Before the introduction of System/360 in 1964, computers ran one job at a time. Business and scientific applications used different sized computers having different instruction sets and operating systems. System/360 gave all IBM mainframes the same hardware architecture, so applications could run regardless of the computer model. The System/360 ancestor of today's operating system, MVT(Multiprogramming with Variable tasks) could run 15 jobs concurrently in real storage. Programs lived in variable-sized areas called regions. The system used 24 bits for addressing. Thus, programs could address 16 MB of memory.

Fig. Real storage in MVT

Under MVT, each job was scheduled based on what resources it needed. If a job needed a tape, a JCL statement would describe the tape unit. Until the tape unit was mounted, the OS did not schedule the job. This prevented jobs from sitting idle in real storage. A running job occupied a contiguous region of real storage. Users specified the amount of storage required through REGION size in JCL statements. On completion, the storage is freed. The first region contains the OS modules or the nucleus and always reside in real storage.

By the 1970's, the amount of central storage had become a critical bottleneck. Application programs grew in size. The OS evolved, gained many functions and grew to 8 MB in size. The operating system modules also required a portion of the application program's address space.

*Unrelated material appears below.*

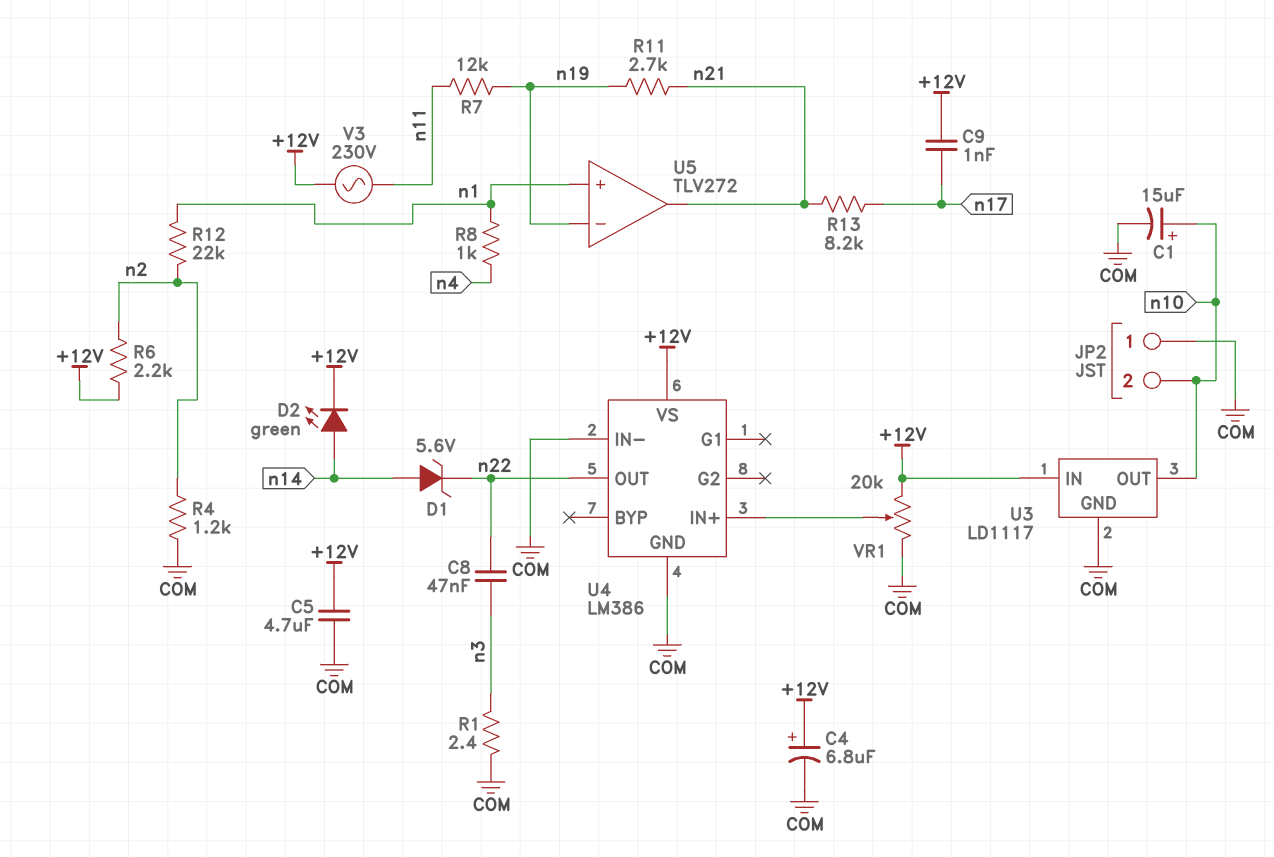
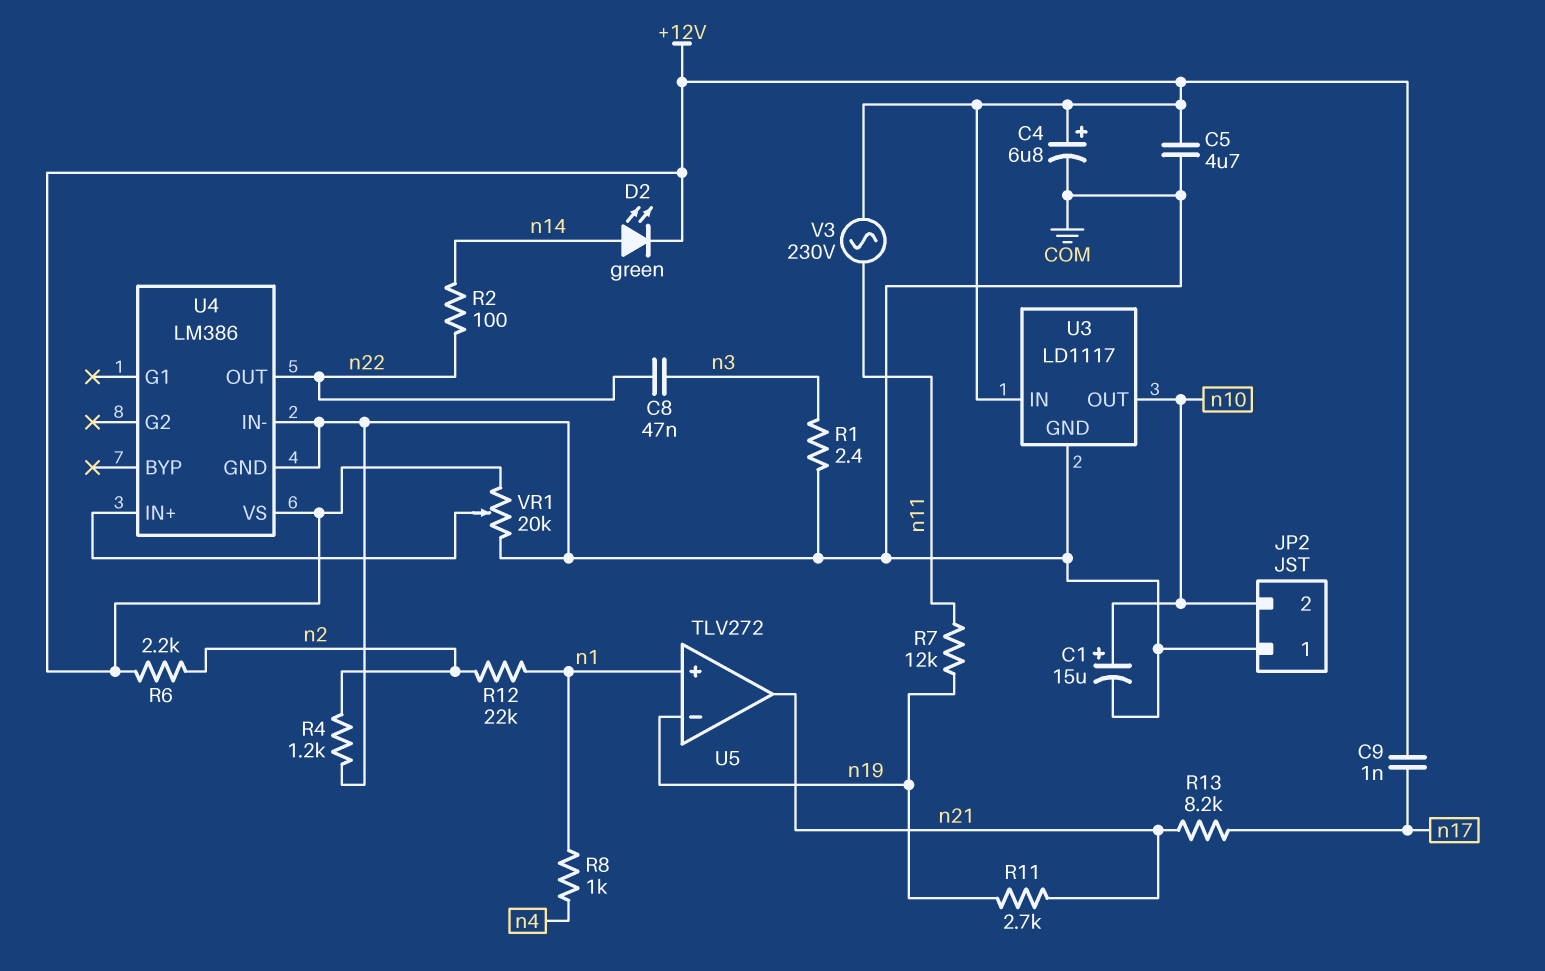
D1: zener 5.6V (A n14, K n22) -> none
R2: none -> 100 (n14, n22)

The quest for central storage

Fig. Virtual storage

In 1972, IBM introduced the 370 family of computers with a new architectural component - virtual storage. Virtual storage is an illusion, where a program thinks, it has an unlimited amount of memory to itself. The application program is independent of the addresses of central storage. Although limited to 16 MB in size, programs were stored on disk(auxiliary storage) and portions of the program were brought into central storage as and when needed. With virtual storage, a program need occupy only a relatively small part of the central storage. Programs were now also sharing data. The shared data out of a program's address space alongside OS code was placed in a common area. By the end of 1970s, another bottleneck appeared. The 16 MB virtual storage limit was insufficient for programs.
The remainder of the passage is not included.